2.2.3. Mesh, Solid and Texture Creation
The solid creation presents a great challenge to be performed. Most users simply input all the images obtained in the photograph collection step and hope that the software will be able to perfectly reconstruct the sample. In the majority of cases, this is not the final result. When processing the images through the SfM pipeline, the elements surrounding the sample, which under normal conditions assist the feature detection to stitch the images, in this case, make the process more complex. This occurs due to the difference in the position of the sample on the elevation support in the collection of the two image sets.
In situations where the software can perform the reconstruction properly, the user earns the tedious and delicate task of cleaning the point cloud, removing the remains of the support that will appear in two different places. This task, in addition to demanding a huge amount of time and attention in its execution, can cause problems due to the accidental removal of segments of the sample that may go unnoticed by the user.
To avoid this problem, it is extremely useful and agile to use markers to merge the image sets. The marker placement process is relatively simple, the user just needs to analyze the images obtained from the sample and perform a visual identification of homologous points existing in the two sets (
Figure 12).
Each marker has a number that must be placed in the same position in the two sets to perform the correct alignment of the faces. Usually, the set with the highest number of images is defined as the main set and the other as the secondary set. The main set must already be properly scaled to perform this step.
When performing the sets’ merging operation, the user selects the main set as fixed, that is, it will not undergo any type of adjustment. The secondary set will suffer all the adjustments, being scaled, rotated and translated to the same coordinate system as the main set.
After merging the sets, as in the previous steps, an inspection must be carried out to verify the quality of the fit and, if it is adequate, the point cloud cleaning step is carried out. Through this workflow, the dense point cloud cleaning should occur more efficiently because the points that must be removed are at a safe distance from the sample, avoiding the possibility of erroneous removal of sample points. With the point cloud duly edited, the next steps are the point triangulation and the creation of the mesh.
This stage consists of two segments. The first one aims at the construction of the mesh itself and does not present any major complications. The user defines the level of detail that the mesh will have based on the number of polygons that will be obtained in the triangulation. Usually, the average configuration (medium) is used for the mesh. This selection ensures that the model is not oversimplified, losing some relevant geometric feature, or excessively complex, adding a higher computational cost to its use.
With the mesh finalized, the next step is the generation of the photorealistic texture. This texture is responsible for ensuring that the virtual model is an identical digital twin to its real-world counterpart. The texture generation process involves the insertion of some information by the user.

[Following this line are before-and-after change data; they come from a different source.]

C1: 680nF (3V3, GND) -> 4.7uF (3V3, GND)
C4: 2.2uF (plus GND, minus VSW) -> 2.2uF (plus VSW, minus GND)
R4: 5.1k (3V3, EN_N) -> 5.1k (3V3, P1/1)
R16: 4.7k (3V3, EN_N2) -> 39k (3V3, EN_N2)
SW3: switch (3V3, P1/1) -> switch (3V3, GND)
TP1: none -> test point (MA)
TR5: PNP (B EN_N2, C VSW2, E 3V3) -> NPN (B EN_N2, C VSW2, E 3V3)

Among the information is the image file format that the texture will be generated in, how many textures will be created and what dimension each texture will have.
At first glance, this is too much information for the user, who finds himself without the necessary feedback to generate a texture suitable for its purpose. The most common procedure is to use values much higher than necessary, eventually making it impossible to use the generated model.

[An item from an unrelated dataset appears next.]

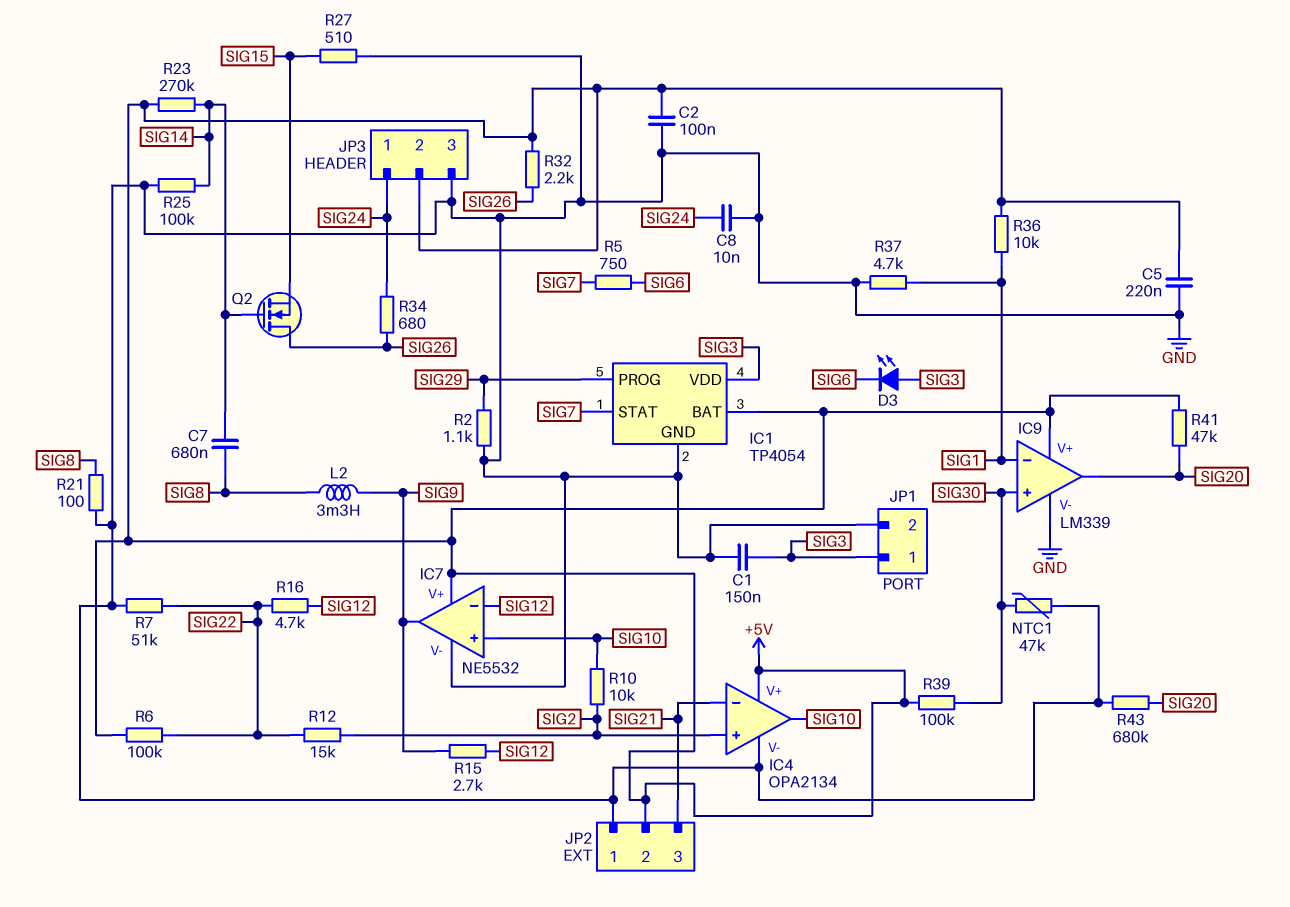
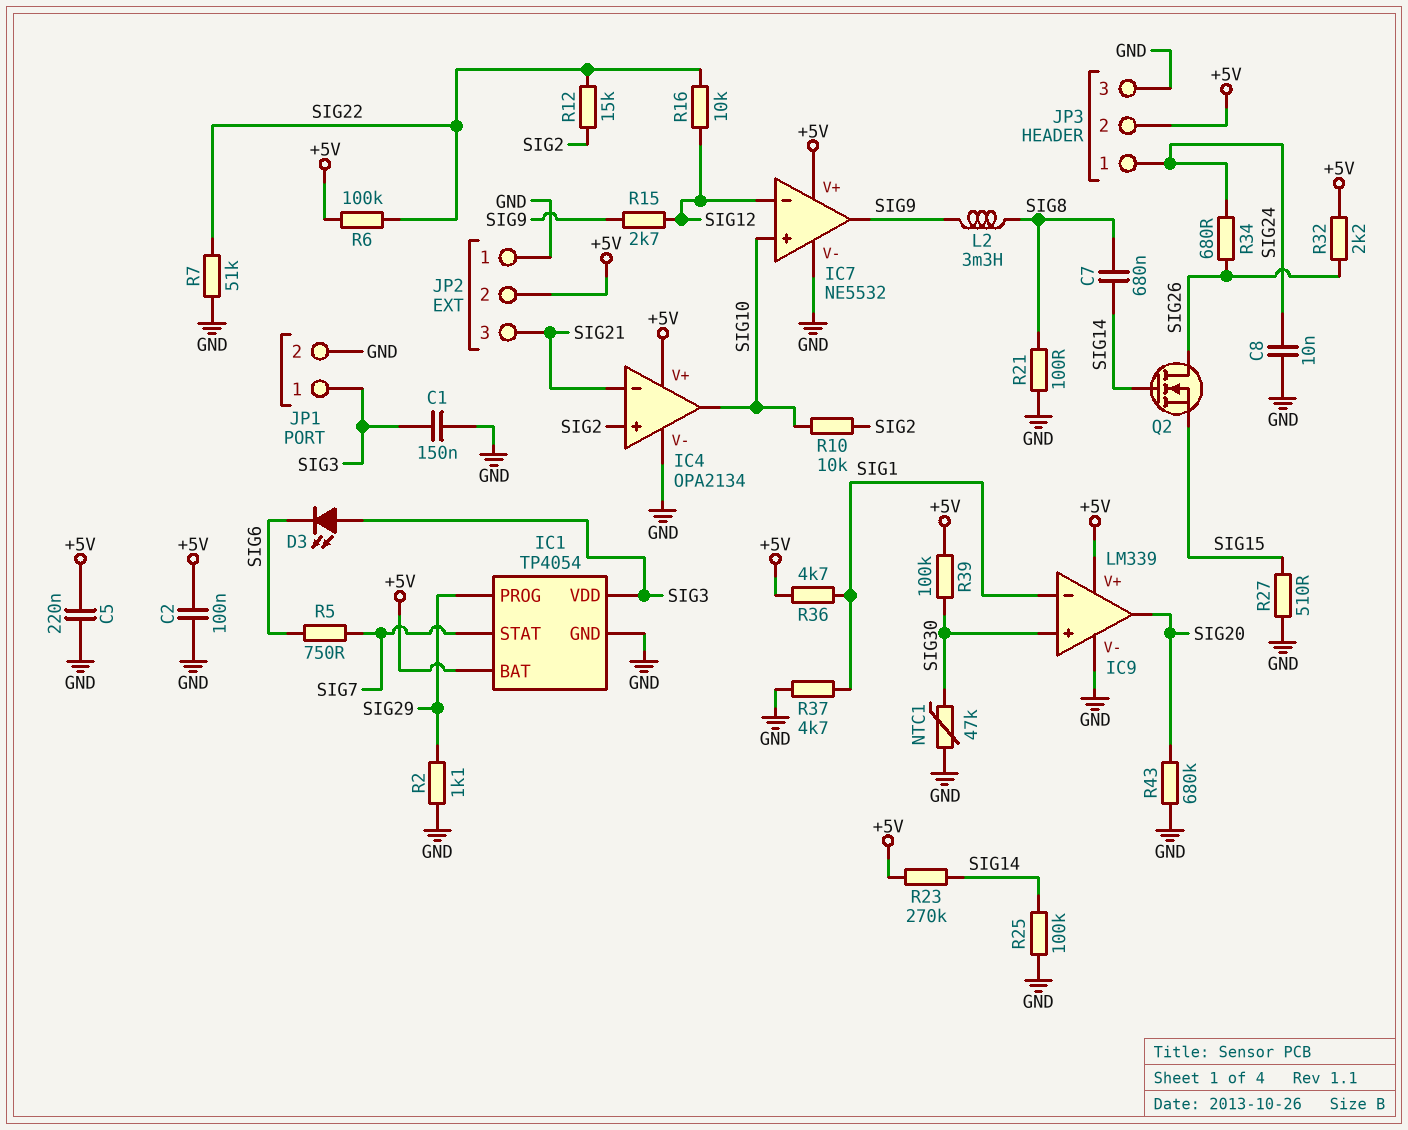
R16: 4.7k (SIG12, SIG22) -> 10k (SIG12, SIG22)
R36: 10k (+5V, SIG1) -> 4.7k (+5V, SIG1)
R41: 47k (+5V, SIG20) -> none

For an adequate definition of the dimension and necessary size of the textures, it is recommended to export the mesh in Object File Format (.OBJ) and import it into an external software to measure the dimensions of the mesh information. There are several software programs capable of performing the surface area calculation of the mesh, including some that are free of charge, such as Blender (
www.blender.org, accessed on 10 August 2022) [
46]. This information is essential because it allows us to calculate the exact number of pixels necessary for the total coverage of the sample without removing any details or adding excessive non-existent information that only increases the size of the model.
As an example, in a model with a surface area of 1000 cm
2 (100,000 mm
2), if we use the area of our spatial resolution of 0.0144 mm
2 per pixel, obtained from the reference values (0.12 mm per pixel), we will obtain a rounded-up value of 6,944,444 pixels required for the texture. Texture sizes are referenced based on the number of pixels on the X and Y axes. A texture with FullHD dimensions, also known as 1 K, has 1920 × 1080 pixels, that is, 2,073,600 pixels. The texture that comes closest to the value obtained is 4K, where we have 3840 × 2160 pixels, totaling 8,294,400 pixels [
47]. Therefore, a texture with 4K dimensions meets the need without adding computational cost for excessive data management. It is also recommended to generate the texture in PNG format. This image file format has a higher visual quality than the JPEG format, which helps its use in virtual three-dimensional visualization systems.

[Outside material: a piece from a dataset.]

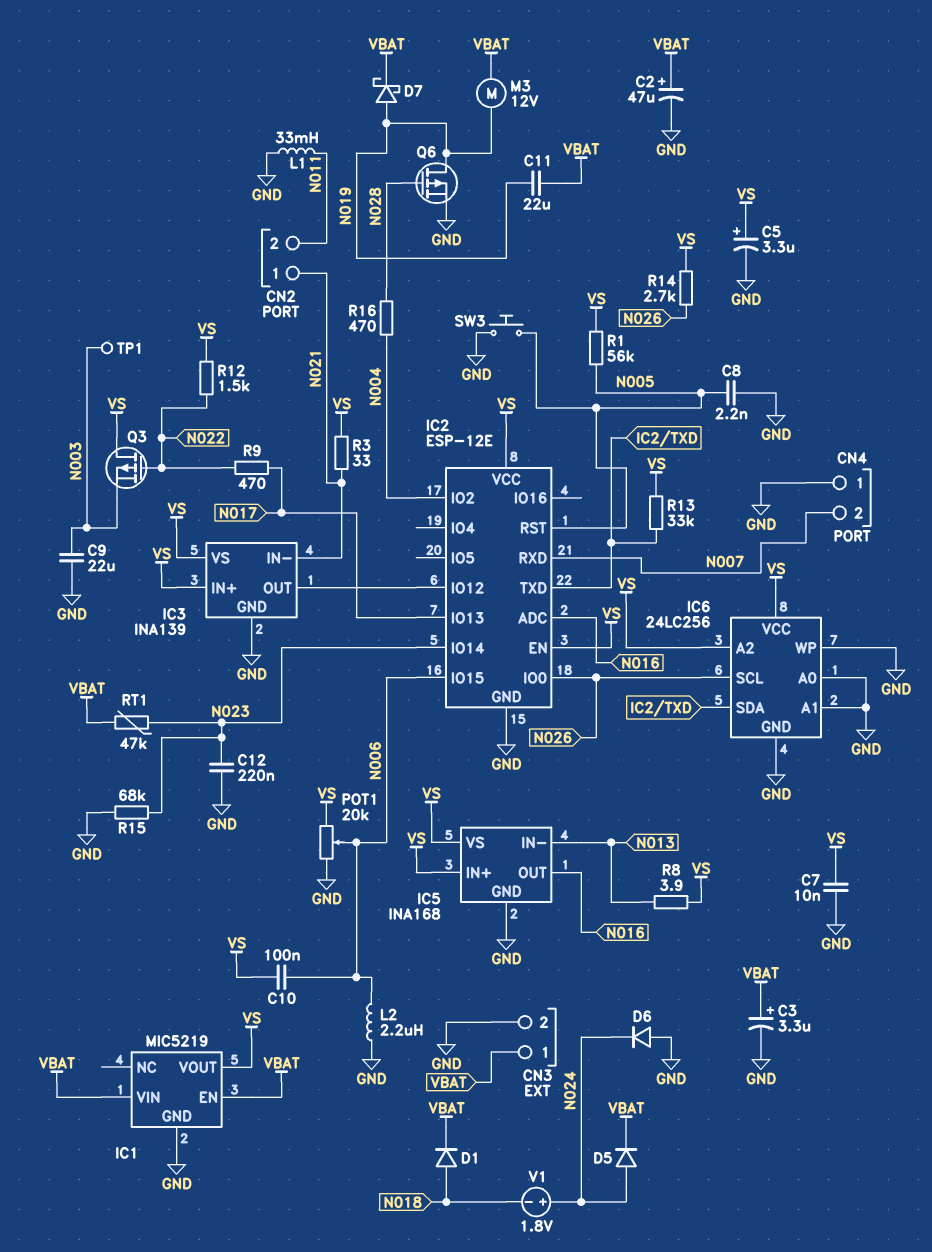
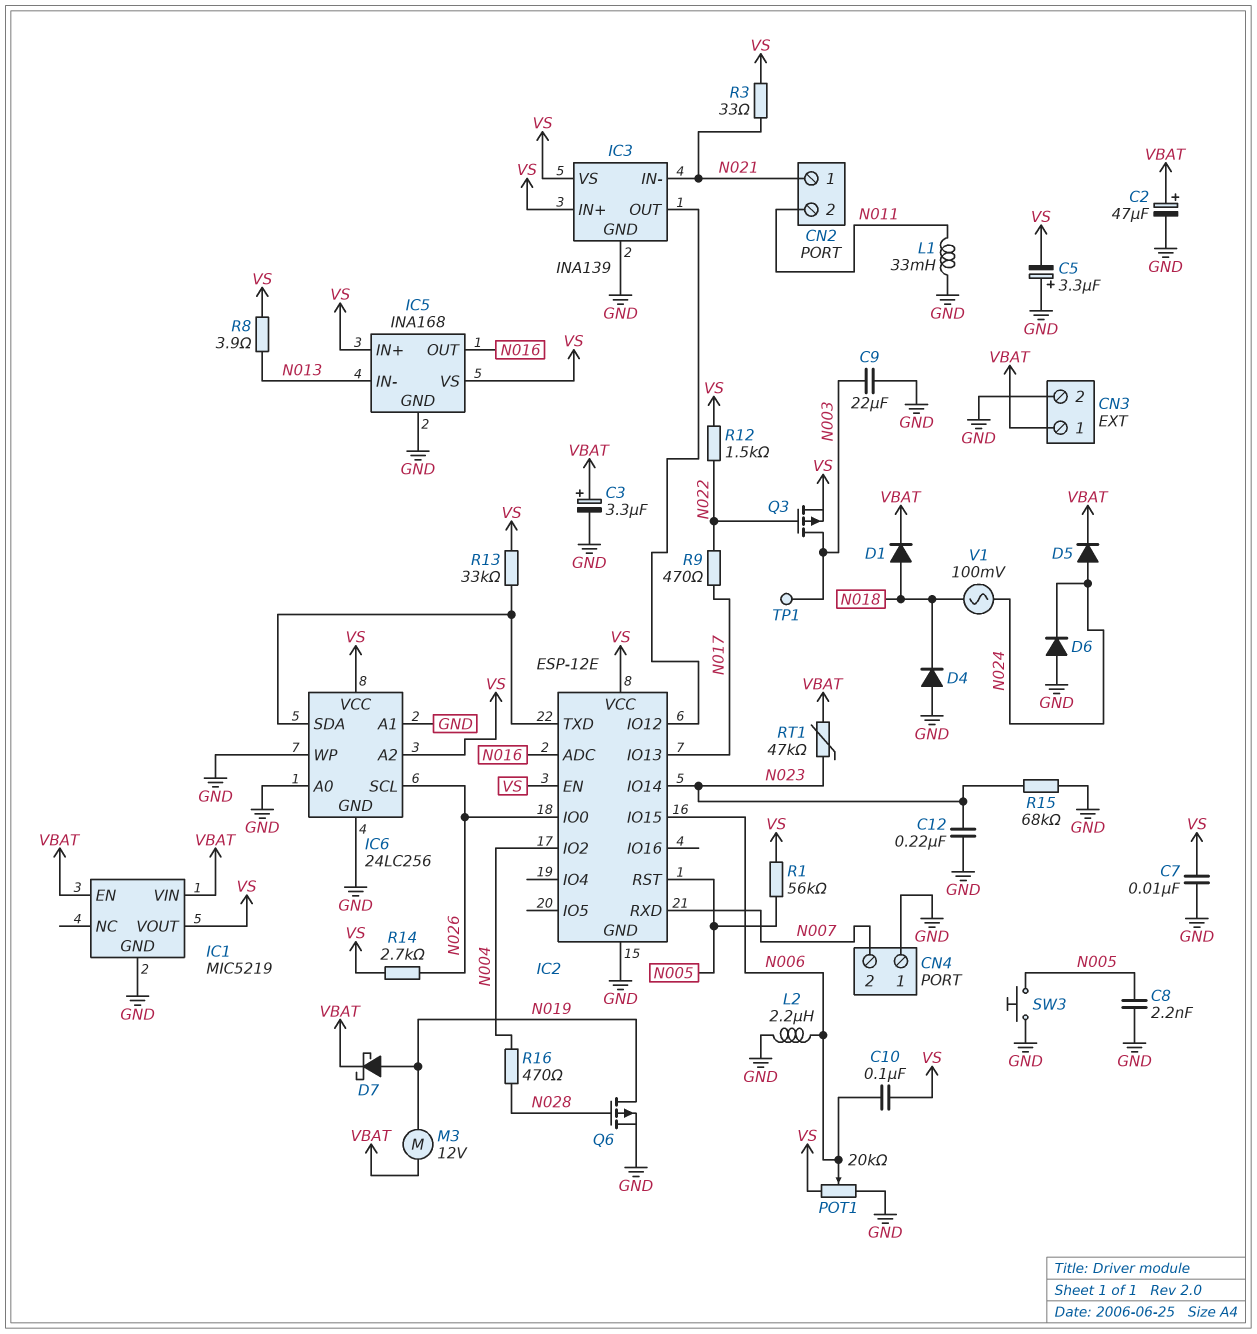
C5: 3.3uF (plus VS, minus GND) -> 3.3uF (plus GND, minus VS)
C11: 22uF (N019, VBAT) -> none
D4: none -> diode (A GND, K N018)
Q3: PMOS (G N022, D VS, S N003) -> PMOS (G N022, D N003, S VS)
V1: 1.8V (plus N024, minus N018) -> AC 100mV (N018, N024)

2.3. Methodology Validation Test
To verify the effectiveness of the proposed methodology, a controlled experiment was defined where geology-related personnel performed the three-dimensional reconstruction of geological samples.
Four volunteers were selected, namely:
An undergraduate student in Geology at the end of the course;
A Geologist, Master’s student in Geology;
A Geologist, Ph.D. student in Geosciences;
A Geologist, Geology Professor.
After the selection of the volunteers, it was defined that each participant would receive the methodological guidelines in an inverse proportional form based on their academic and professional experience. In this experiment, the undergraduate student in Geology received the full complete methodology. The geologist master’s student did not receive information regarding the checkered pattern for scale and how to scale the object. The geologist doctoral student did not receive information regarding the checkered pattern for scale, how to scale the object nor the vertical positions for collecting images. Finally, the geology professor did not receive any information on how to proceed with the three-dimensional reconstruction of the sample (
Table 2).
The data was processed using the Agisoft Metashape software in version 1.7.2 trial (
www.agisoft.com, accessed on 10 August 2022) [
48]. This choice was made due to the excellent quality of reconstruction obtained in previous activities when comparing the results with other software available on the market.
The methodological information regarding the software operation (except markers), choice of the photographic camera and the environment with diffused lighting were considered relevant but not indispensable or impeditive to the development and execution of the experiment, so these elements were applied in the same way to all volunteers.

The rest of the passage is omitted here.